第四十三話 異端審問官セシル
第四十三話です^^
よろしくお願いします!
大きな鉾を手にこちらを見据える悪魔。異端審問官が『塔』の中まで追いかけてきたらしい。亜人型の魔物に囲まれているというのに、また新たな敵が現れた。
状況はいまだかつてないほどに最悪なものだった。
「ビスカ、やれるか?」
「ちょっと、厳しいかもしれないですね」
ビスカは拳を構える。
俺は武器も何もないが、いざというときには切り札が一つだけある。
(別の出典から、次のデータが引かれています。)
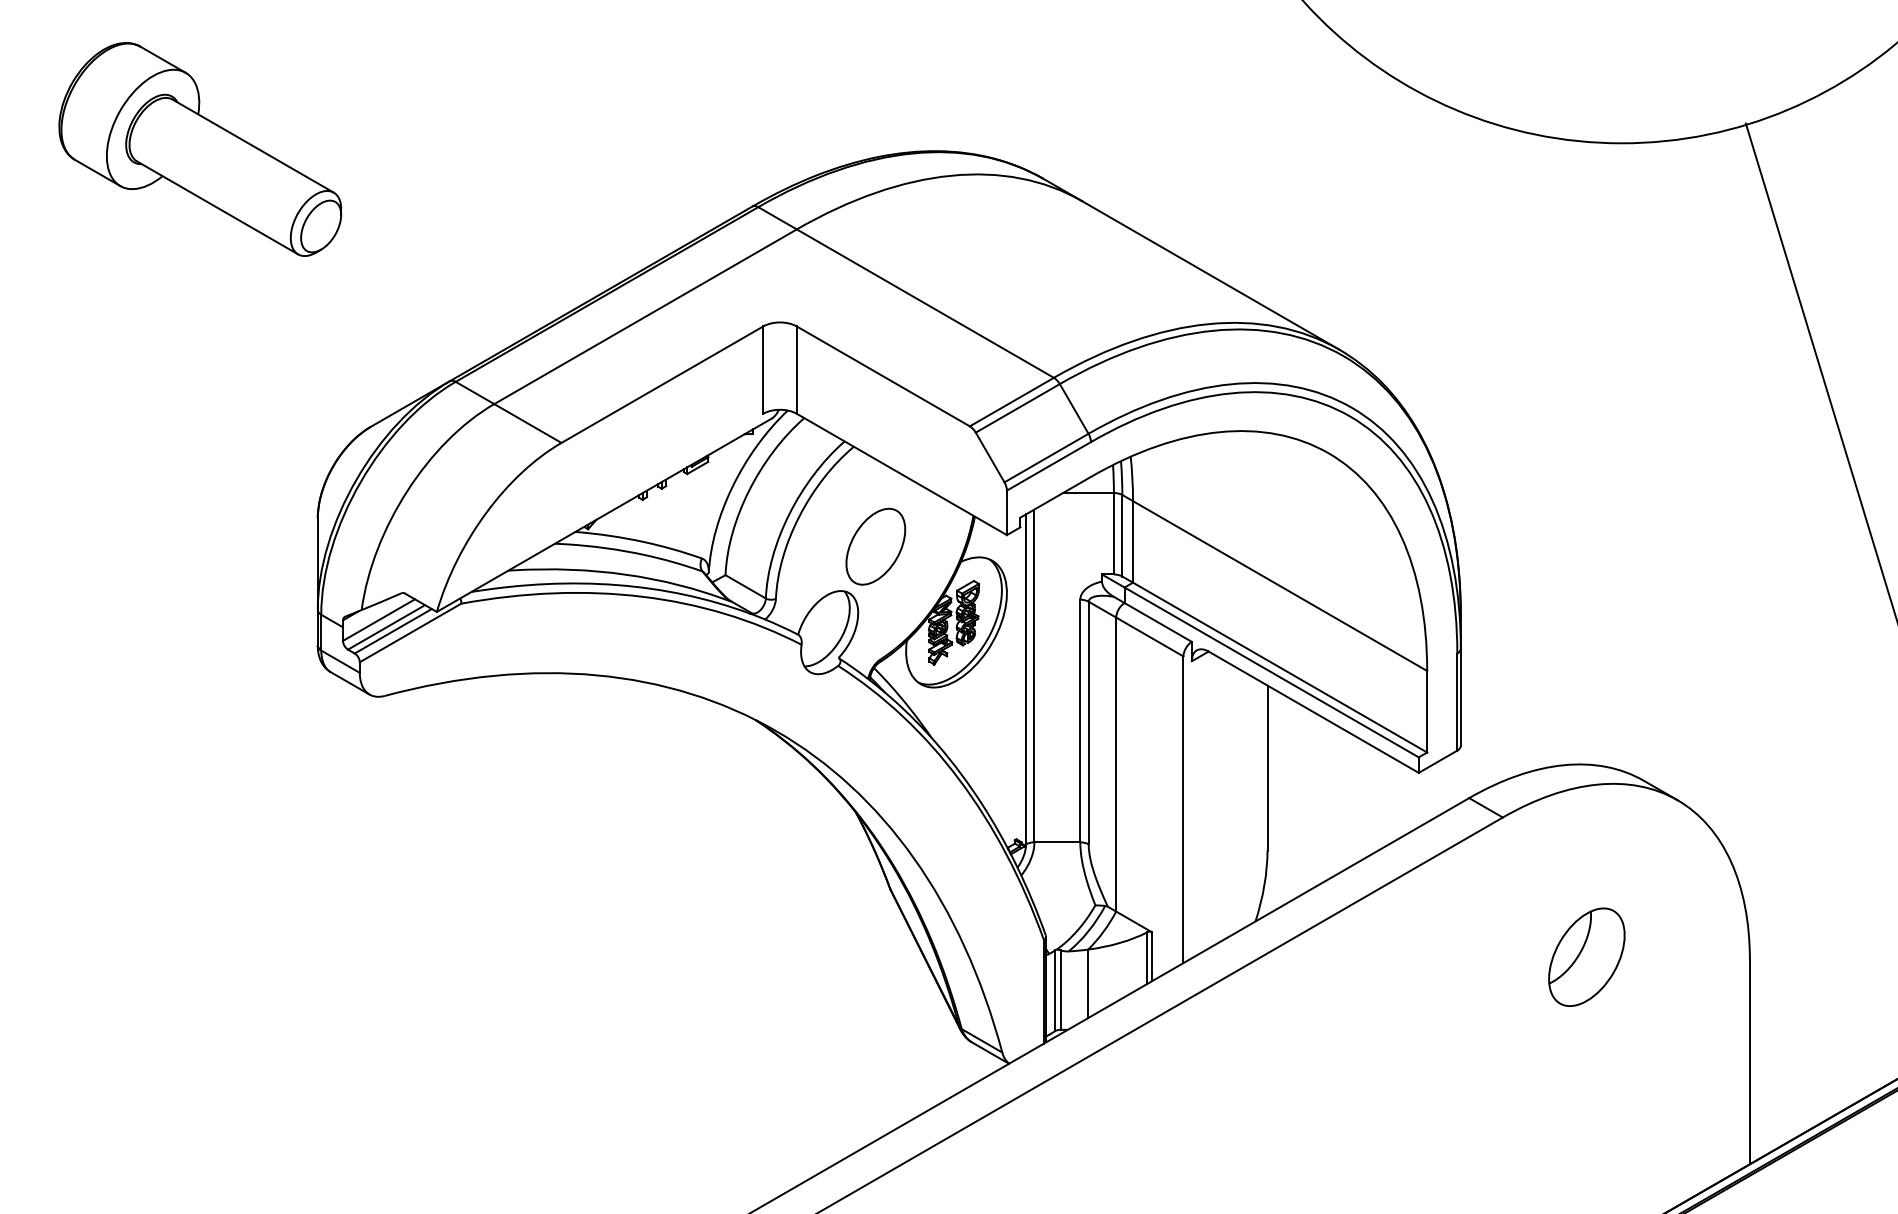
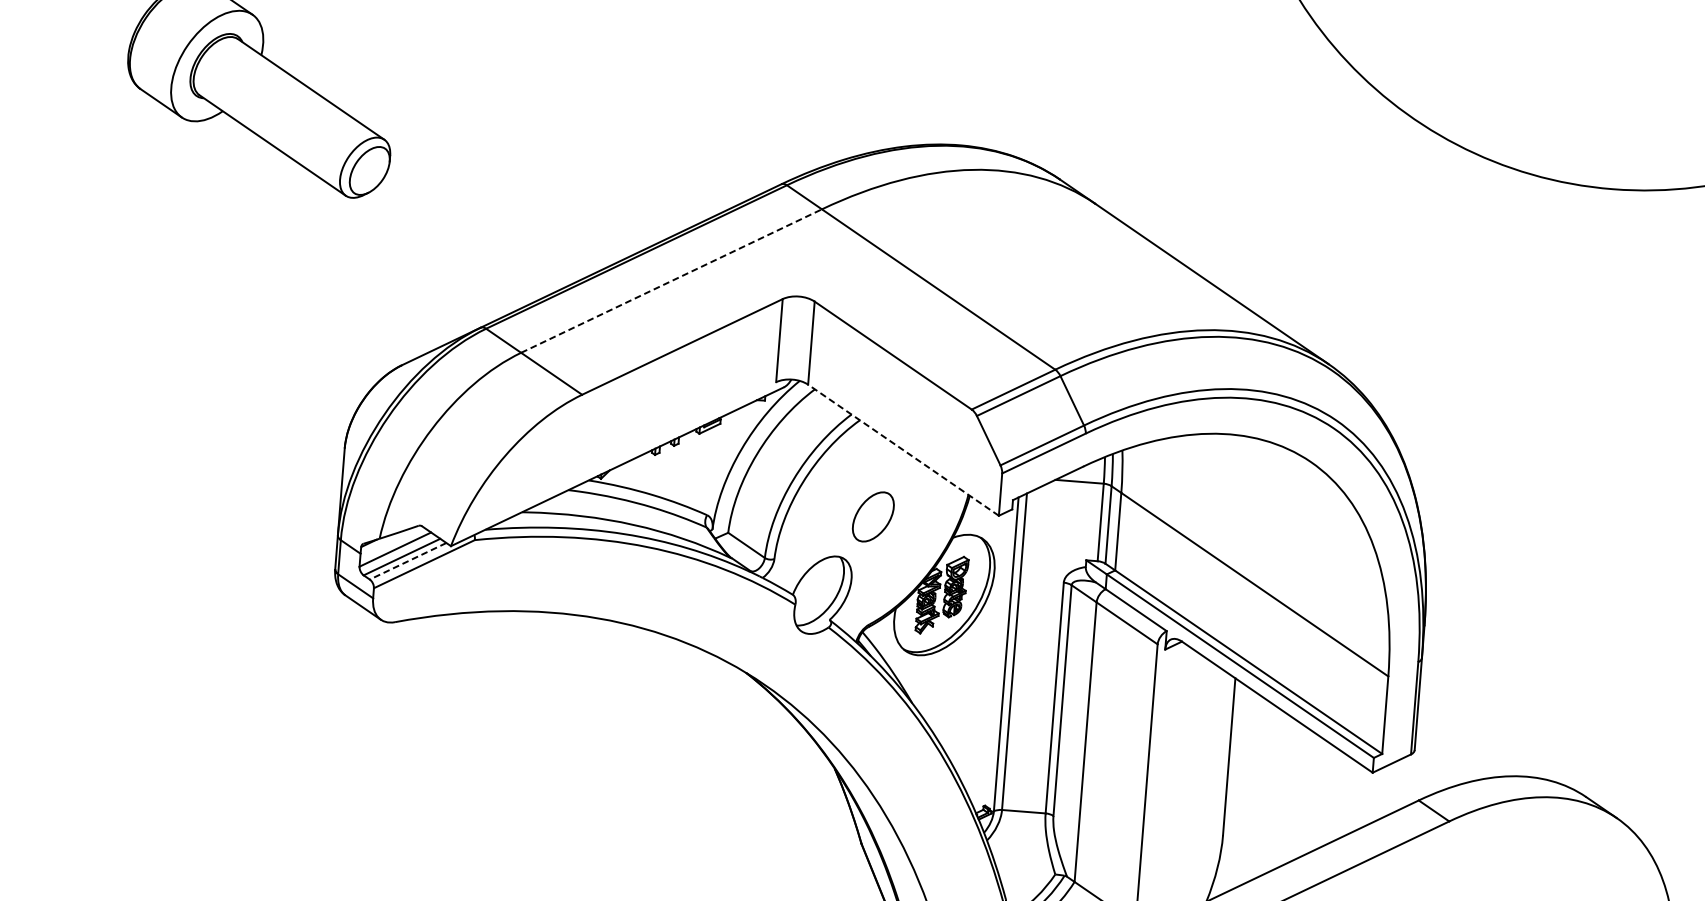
line: (645, 316) -> (671, 280), solid -> dashed
line: (901, 474) -> (903, 450), solid -> dashed
part: (875, 546) -> (873, 516), size x0.7
line: (392, 631) -> (407, 561), solid -> dashed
最悪それを使って、時間を稼ぎ、ビスカだけでも逃がしたいが……。
「……早まるな。私はおまえたちと戦うためにここに来たわけではない」
異端審問官の女はそう言って、武器を構えることなく敵意がないことを表明した。
「どういうことだ? おまえは確か『塔』の前では俺たちを殺そうとしていたよな?」
「……あの時は殺るつもりだった。今は約束があるからおまえたちは殺らない」
約束……? 誰とどんな約束をすれば、殺そうとしていた相手を見逃すというんだ。
「とりあえずは、味方だと思っていいんですか?」
ビスカが警戒した姿勢のまま尋ねた。
「……そう。金髪の奴隷に借りを返すまでは、おまえたちは殺さない」
「金髪の奴隷? もしかしてハイマンのことか?」
「……ほかの奴隷からはそう呼ばれていた」
よかった。ハイマンの奴もどうやら無事らしい。
「なら、俺たちをハイマンのところまで連れていってくれないか?」
「……もとよりそのつもり。それがあの金髪の奴隷との約束だから」
どうやったのかは知らないが、ハイマンはこの危険な異端審問官と協力関係を築いたらしい。やるな。
「……でもまずはここから抜けることが先決」
「そういえば、ここら辺には亜人種の魔物がそこら中に徘徊しているんだった」
依然として困難な状況にあることは変わりない。今は何とか隠れていることができているが、魔物の数が多いため、見つかってしまうのも時間の問題だろう。
「そういえば、あんたはどうやって俺たちのところまでやってきたんだ? ここは魔物に囲まれていたはずだが」
「……普通に魔物を殺しながら」
「おまえ、あれを倒せるのか?」
「……弱点の目を狙えば『塔』にいる亜人種くらい倒すのは造作もない」
今、魔物の弱点が目だと言ったな。やっぱり俺の記憶は正しかったらしい。でも、こいつはなんで弱点を知っているんだ?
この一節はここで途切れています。